Readers of my personal blog will know that at present I am doing much handwringing over Big Life Decisions of the Leaving America for Britain variety. Nonetheless, I can't read a delicious book like Bruce Littlefield's Garage Sale America and not feel like it is a testament to so much that I would miss once we are gone. Car Boot sales, the slightly glum British equivalent of the Garage Sale, involve early wet mornings surrounded by lots of other families who have lugged their "knick knacks" to a school playing field. I should know, as I seem to remember sitting in front of our open trunk and watching my brother's eyes glisten as his various Star Wars figures get carted off.
Actually, it was not that bad, and there is nothing quite like an open air Junk/Antique Market in England, but there is something about a Saturday morning Garage Saling in the midwest that is infinitely more fun and quintessentially American, and it's this quality that Littlefield conveys so well in his gorgeously illustrated book.

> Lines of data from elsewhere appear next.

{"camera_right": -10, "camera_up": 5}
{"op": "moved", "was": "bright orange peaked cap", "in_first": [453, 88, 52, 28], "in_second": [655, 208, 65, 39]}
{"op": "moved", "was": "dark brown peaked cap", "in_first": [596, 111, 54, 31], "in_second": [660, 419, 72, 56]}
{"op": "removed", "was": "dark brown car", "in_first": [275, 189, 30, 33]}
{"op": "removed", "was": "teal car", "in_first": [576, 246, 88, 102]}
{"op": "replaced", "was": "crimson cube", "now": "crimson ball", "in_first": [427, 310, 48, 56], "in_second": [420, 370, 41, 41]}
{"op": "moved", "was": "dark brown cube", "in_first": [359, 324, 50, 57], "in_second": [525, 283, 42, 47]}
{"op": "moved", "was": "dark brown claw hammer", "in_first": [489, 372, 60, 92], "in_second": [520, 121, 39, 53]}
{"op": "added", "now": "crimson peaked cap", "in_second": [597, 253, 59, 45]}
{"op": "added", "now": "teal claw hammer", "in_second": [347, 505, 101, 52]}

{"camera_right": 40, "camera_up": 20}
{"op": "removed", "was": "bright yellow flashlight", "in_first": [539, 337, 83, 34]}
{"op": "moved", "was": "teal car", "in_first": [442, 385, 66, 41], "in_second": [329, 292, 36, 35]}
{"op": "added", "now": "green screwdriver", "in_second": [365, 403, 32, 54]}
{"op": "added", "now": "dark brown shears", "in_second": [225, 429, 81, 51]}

Part primer for erstwhile garage-salers and shoppers, part cultural analysis of an intriguing popular phenomenon, Garage Sale America taps into why people like me (and the neighbors I drag out of bed on a Friday morning to ride shotgun) get all of a twitter about a decent garage sale. For I, my friends, am an "anthropological warrior," and on Saturday mornings May thru September, you can quite often hear me roar.

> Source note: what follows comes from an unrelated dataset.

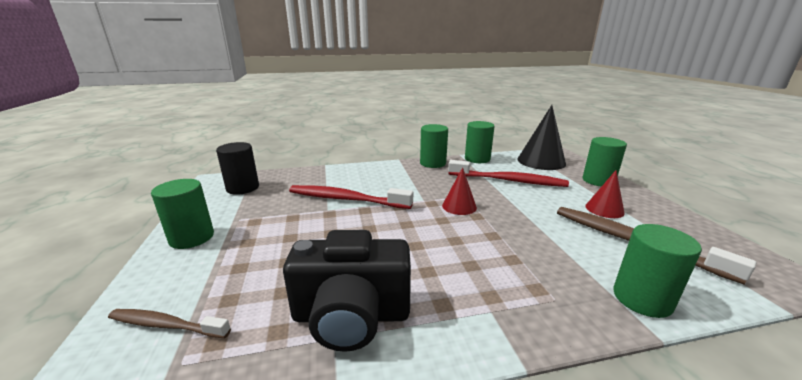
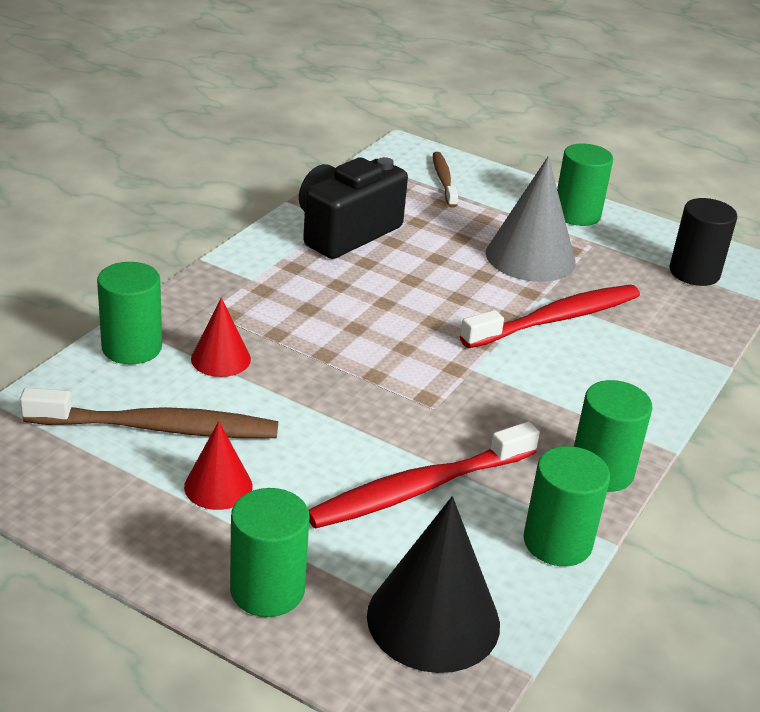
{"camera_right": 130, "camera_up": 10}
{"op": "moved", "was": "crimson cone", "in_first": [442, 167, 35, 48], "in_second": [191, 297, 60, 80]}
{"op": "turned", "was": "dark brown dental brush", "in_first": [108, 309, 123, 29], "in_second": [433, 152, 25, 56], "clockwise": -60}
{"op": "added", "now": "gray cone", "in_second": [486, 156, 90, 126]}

"..each Saturday morning around the country... anthropological voyeuristic warriors pour themselves thermoses of coffee, grab their maps, circled newspapers, and fistfuls of dollars, and set out for an archeaological dig through the soils of popular culture. "
Most definitely. What he said.
I also enjoy a couple of donuts. You know. For stamina.
Garage Sale America is cheeky, informative, and insightful. It taps into what it is about wading through other people's junk that makes garage-salers tick. For me it's about finding a bargain, and being able to brag unattractively over how I managed to score a nearly new child backpack carrier for 5 bucks, and the same item would cost $85 dollars retail.
It's about wading through boxes of childrens books and know that this slightly tarnished version of Franklin Rides a Bike or Good Night Moon will go to a new home. (I am that way about books, you see--I can't abide seeing them discarded).
It's about ransacking through crates of plate silverware and polishing up that tarnished serving spoon at home, and feeling the sense that I have discovered the quintessential diamond in the rough...
Boxes of old postcards. Faded kodak images of The Tower of London, circa 1969, posted by Barb and Vern as they took their long-anticipated European vacation years ago "England is a ball!" Vogue Knitting Patterns from the 70s; Gardening Magazines from the 20s. Lush.
OK. Garage Saling brings out the romantic in me. And Littlefield more than gets it. As he says, the "experience of finding just the right thing for just the right price is emotionally rewarding, economically clever, and environmentally sound." It's about stories, it's about nostalgia, it's about treasuring and reinventing the past.
It's also about getting What to Expect When you Are Expecting for one dollar. (Because, who wants to pay full retail for that?)
Garage Sale America is extremely readable. Fun to dip into while your kids happily play with the Thomas Trains or Bouncing Tigger that you scored for only a couple of bucks from the "good" neighborhood across town... I would certainly recommend the book to any Garage Sale addict, not only because it provides tips and design suggestions for salvaged materials, but because you might just recognize yourself in the stories Littlefield recounts, and enjoy a small grin to yourself. Next thing you know, you'll be gripped by a renewed sense of vigor, and start obsessively scanning the paper for sales before hotfooting it to the estate sale across town with "antique glass, books, and dinnerware... No Early Birds..."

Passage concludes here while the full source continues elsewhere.